LOW Might not appeal to traditional game players.

WTF Recreating the end scene from Terminator 2 with a lava-flooded living room.

While open world games like Grand Theft Auto have touted their dual ability to be both a narrative game experience and a virtual playground for over a decade now, few have actually allowed the user to physically engage in the act of "play." Certainly, with the popularization of motion controls like the PlayStation EyeToy and later the Nintendo Wii, games and the physical act of playing them have started to intertwine more regularly. The thing is, how many of these experiences actually feel like play? Play should be about exploration and imagination, movement and discovery, or just something silly or cathartic.

Play should be something like the Kinect game Double Fine Happy Action Theater for the Xbox 360.

Structured as a series of 18 staged theater scenarios, Double Fine's Happy Action Theater invites players to participate in an assortment of experiences that range from goal-oriented to free-form self-discovery. While difficult to categorize, I would describe the games as falling within one of three types.

First, dance scenarios offer players engaging, psychedelic visuals and groovy music as an environment in which to cut loose and move creatively. Second, playground scenarios use augmented reality to turn the play space into exotic and exciting landscapes, allowing players to experiment with environmental interaction. Finally, more traditional video game scenarios involve homage to classic arcade games and tend to emphasize shooting projectiles at digital enemies.

Play should be about testing a person's comfort zone.

Four of the scenarios seem to encourage a form of dance from the player. These include a kaleidoscope presentation, a music video that speeds up or slows down depending on the player's movements, a delayed silhouette aesthetic that forms of trail of the player's actions, and a disco-inspired dance party where the player gets to groove with characters from past Double Fine games like Costume Party and Psychonauts.
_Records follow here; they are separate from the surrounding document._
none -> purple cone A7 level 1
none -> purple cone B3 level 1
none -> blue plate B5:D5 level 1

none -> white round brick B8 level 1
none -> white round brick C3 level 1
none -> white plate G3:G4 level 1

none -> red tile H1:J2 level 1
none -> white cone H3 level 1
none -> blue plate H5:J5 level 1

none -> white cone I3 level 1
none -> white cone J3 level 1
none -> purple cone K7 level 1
These characters are all paper cutouts reminiscent, for those who remember, of the style featured in the PlayStation One classic PaRappa the Rapper.

Double Fine's Happy Action Theater Screenshot

With appropriately active music and just enough player input, these dance scenarios provide a great context for inane gestures and clumsy cavorting. Ostensibly meant for a younger audience (just like the experience as a whole) the dancing sets the mood for a silly, spontaneous time that could work just as well at an adult party as during an afternoon with the kids.
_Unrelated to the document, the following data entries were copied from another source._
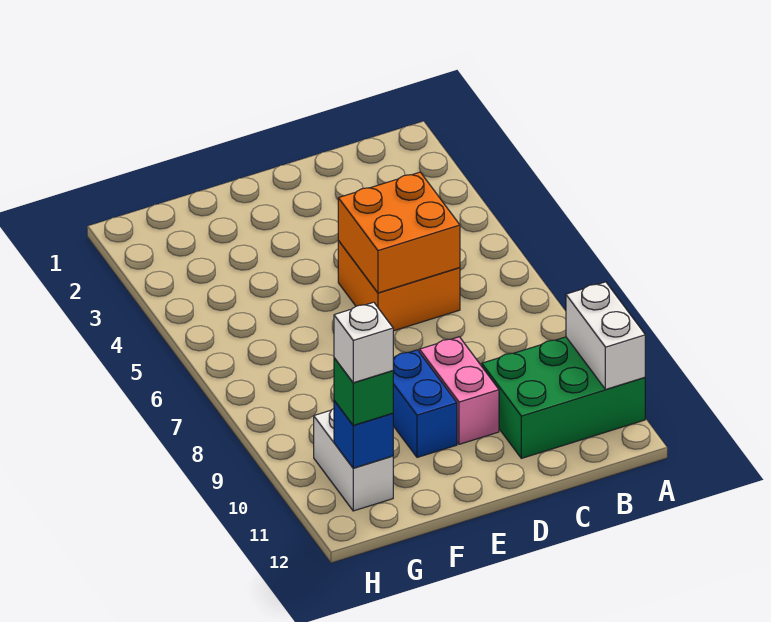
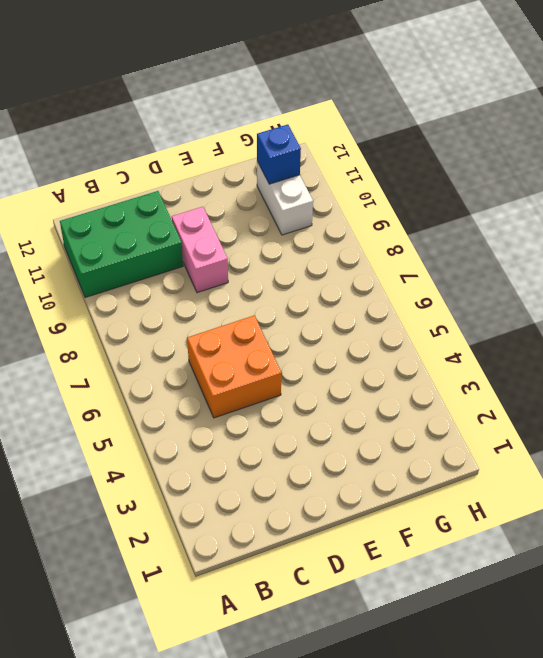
none -> blue brick E9:E10 level 1
none -> white brick A10:A11 level 2

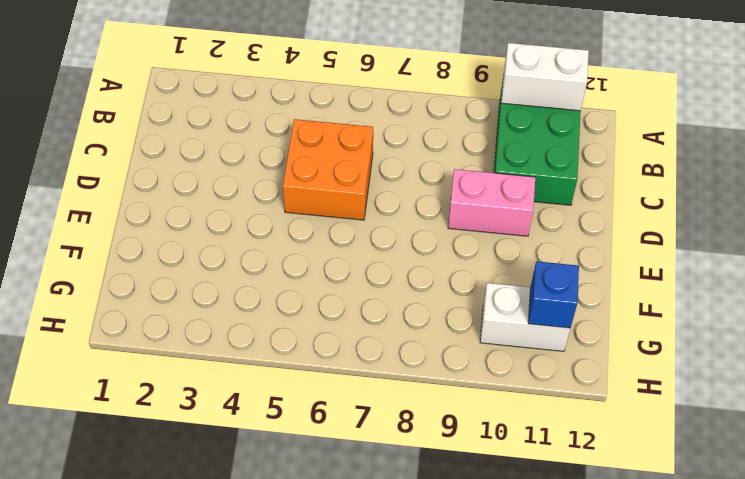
none -> blue brick E9:E10 level 1
none -> orange brick C5:D6 level 2

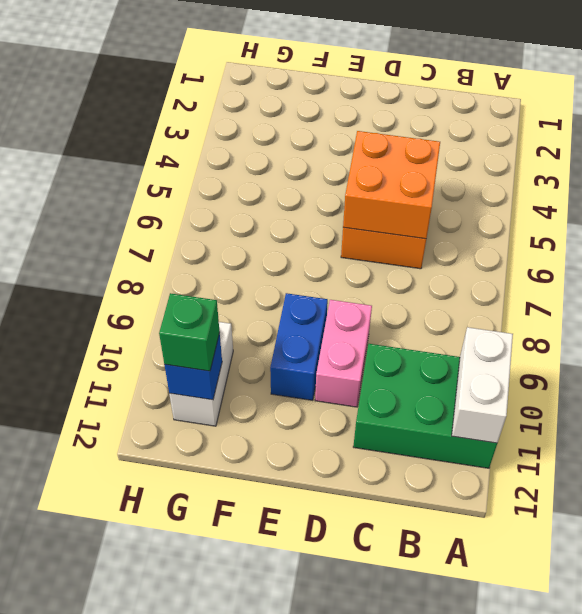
none -> white brick G11 level 4

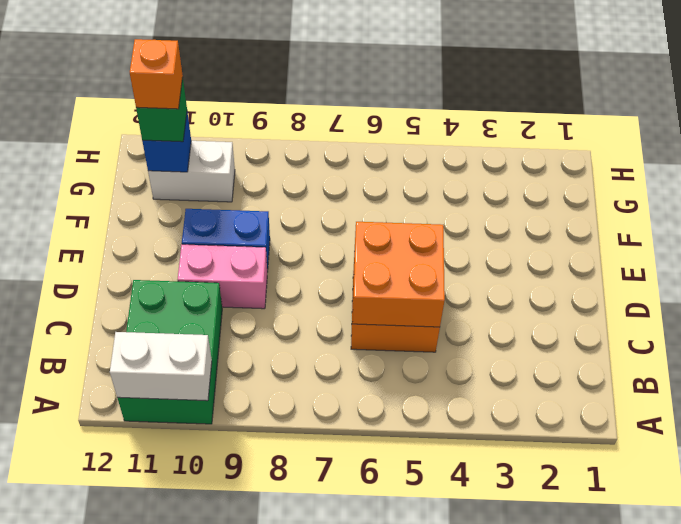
orange brick G11 level 4 -> white brick G11 level 4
Play should link the pretend with the actual.

The majority of the 18 scenarios are more or less small playgrounds to explore. These range from arctic settings where snow and ice slowly build up on the player, the screen, and objects like couches in the environment, to more dynamic scenes that position the player as a Godzilla-esque monster terrorizing a city with a distinct black and white filter applied for maximum nostalgic effect.

While not encouraging dance or offering distinct goals, the playground scenarios invite players to concoct their own objectives, rules, and narratives in order to create a meaningful experience out of the play space. For instance, in the arctic setting, one game could be to see who can remain still the longest before moving and breaking the ice that builds around the player. With a Kinect camera sensitive to player movement, this can prove more difficult than it first appears. That's just one example I came up with, but the point of these playgrounds is to allow for discovery, awe, and wonderment—feelings that seem to have been slowly sapped from mainstream video games these days.
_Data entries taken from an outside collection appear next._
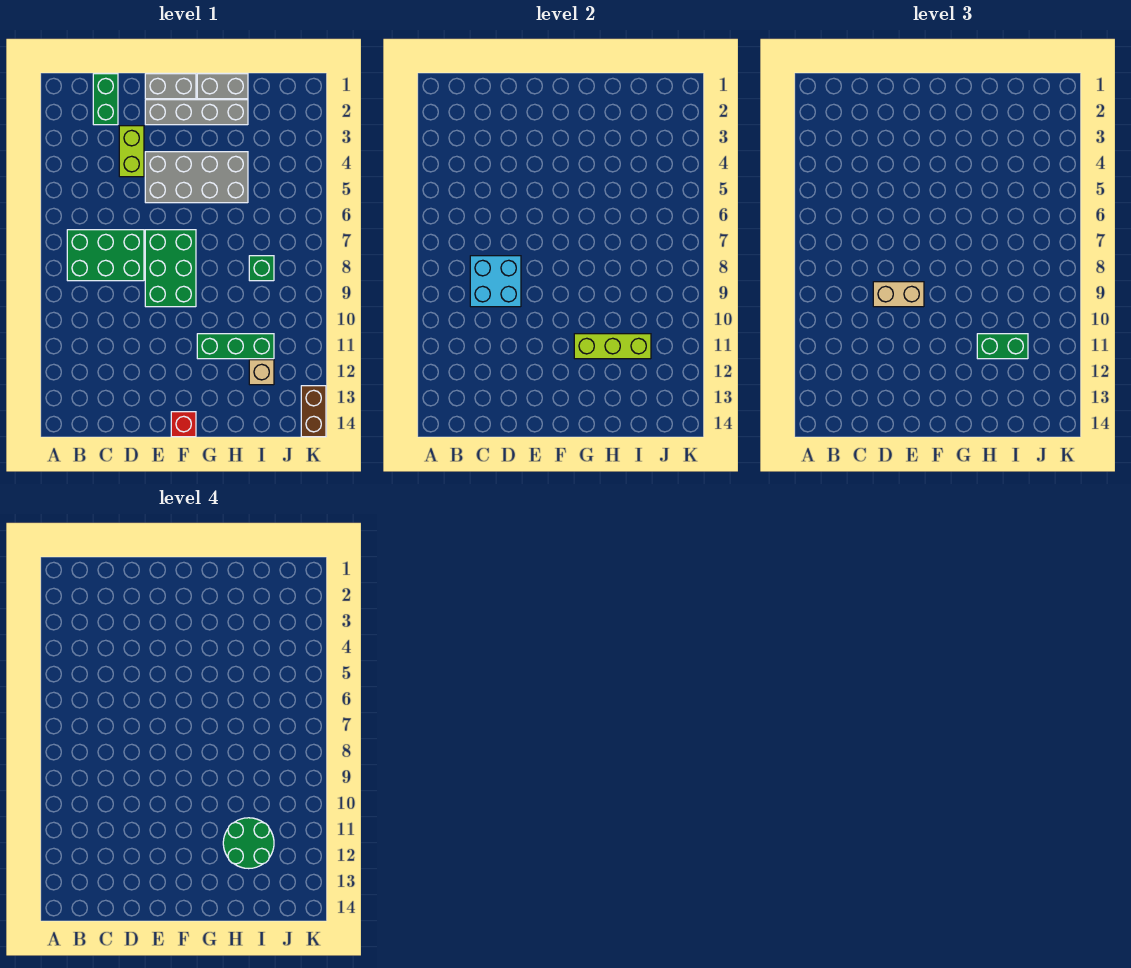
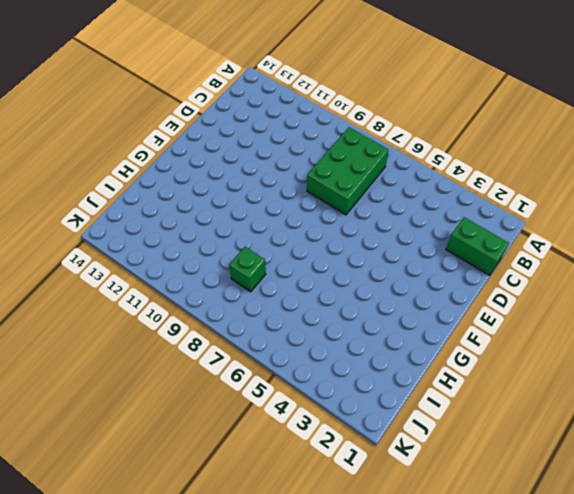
none -> lime brick D3:D4 level 1
none -> grey brick E1:F1 level 1
none -> grey brick E2:H2 level 1

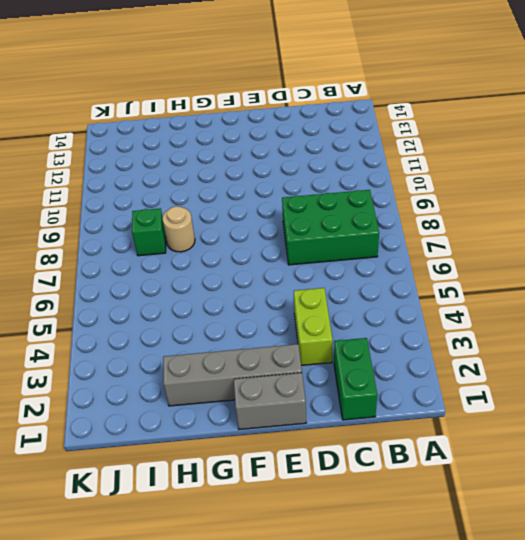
tan round brick H8 level 1 -> none
none -> grey brick E4:H5 level 1
none -> green brick E7:F9 level 1
none -> red brick F14 level 1

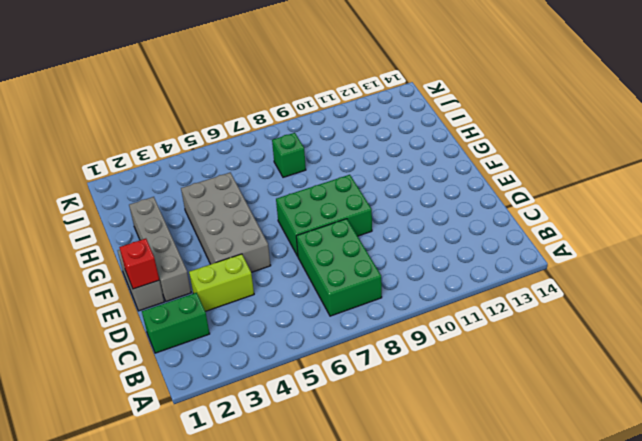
red brick E1 level 2 -> red brick F14 level 1
none -> grey brick G1:H1 level 1
none -> green brick G11:I11 level 1
none -> tan brick I12 level 1

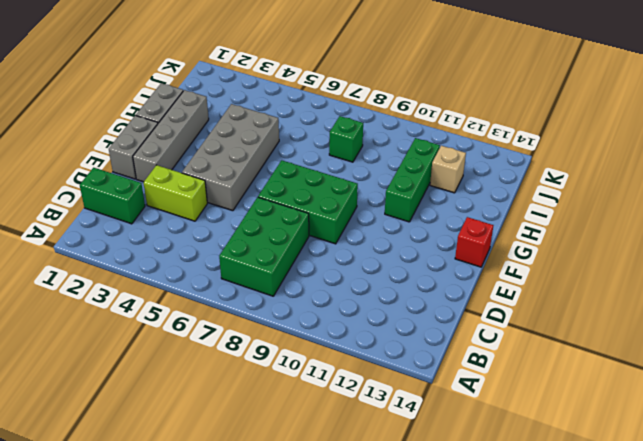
none -> brown brick K13:K14 level 1
none -> cyan brick C8:D9 level 2
none -> lime brick G11:I11 level 2

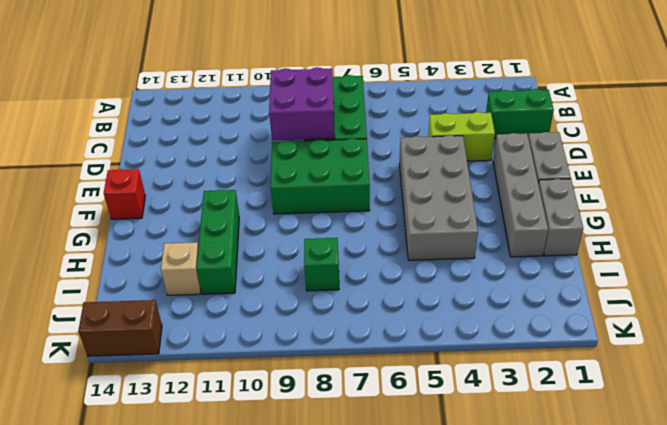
purple brick C8:D9 level 2 -> cyan brick C8:D9 level 2
none -> lime brick G11:I11 level 2
none -> tan brick D9:E9 level 3
none -> green brick H11:I11 level 3

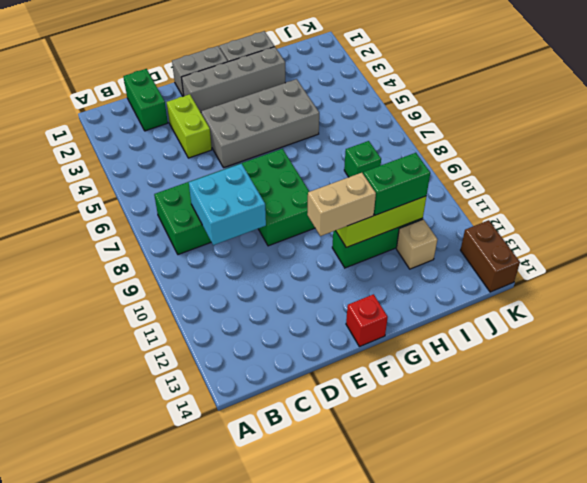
tan brick F11:G11 level 3 -> tan brick D9:E9 level 3
none -> green round brick H11:I12 level 4

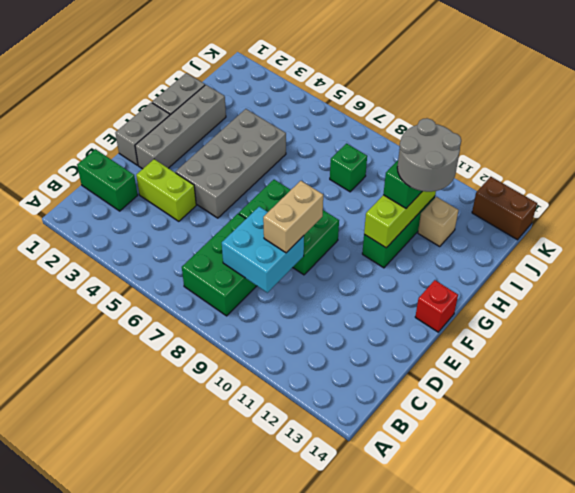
grey round brick H11:I12 level 4 -> green round brick H11:I12 level 4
Play should be pointless, but it doesn't have to be.

Finally, although they represent a minority in the overall scheme of options, goal-oriented scenarios provide homage to classic video games and offer more traditional activities like shooting, or the age-old reflecting of virtual balls.

The three scenarios that fall under this type can best be described as a Breakout clone, a Space Invaders clone, and a shooting game that might have been featured in an episode of the obscure Nickelodeon game show Nick Arcade. Seriously, look it up. These more "gamey" games help strengthen the package as a whole, yet oddly contrast with the more creative approaches to play Happy Action Theater's other scenarios offer, either begging the inclusion of other similar "gamey" scenarios, or standing out as too structured compared to the dance and playground.

Play should be disordered.

Tim Schafer, famous for his brand of humorous, offbeat games directed Double Fine's Happy Action Theater but doesn't actually refer to it as a game—and he's right. This is more of a tool, and like all tools, it has a specific function. This function is "play," or more accurately, the facilitation of play. Play is about being random, about stepping out of comfort zones, about introducing the imagined to the real, about embracing pointlessness and disorder. Double Fine Happy Action Theater is about all of these things, and so, in a celebratory and inspiring way, it is all about play. Rating: 8.0 out of 10.


Disclosures: This game was obtained via publisher and reviewed on the Xbox 360. Approximately 2 hours of play were devoted to the single-player mode, and the game was completed. There are no multiplayer modes.

Parents: According to the ESRB, this game contains comic mischief and mild fantasy violence.

Deaf & Hard of Hearing Gamers: Sounds and music enhance the experience but are not necessary to enjoy the various scenarios on offer here. Play can be soundless too!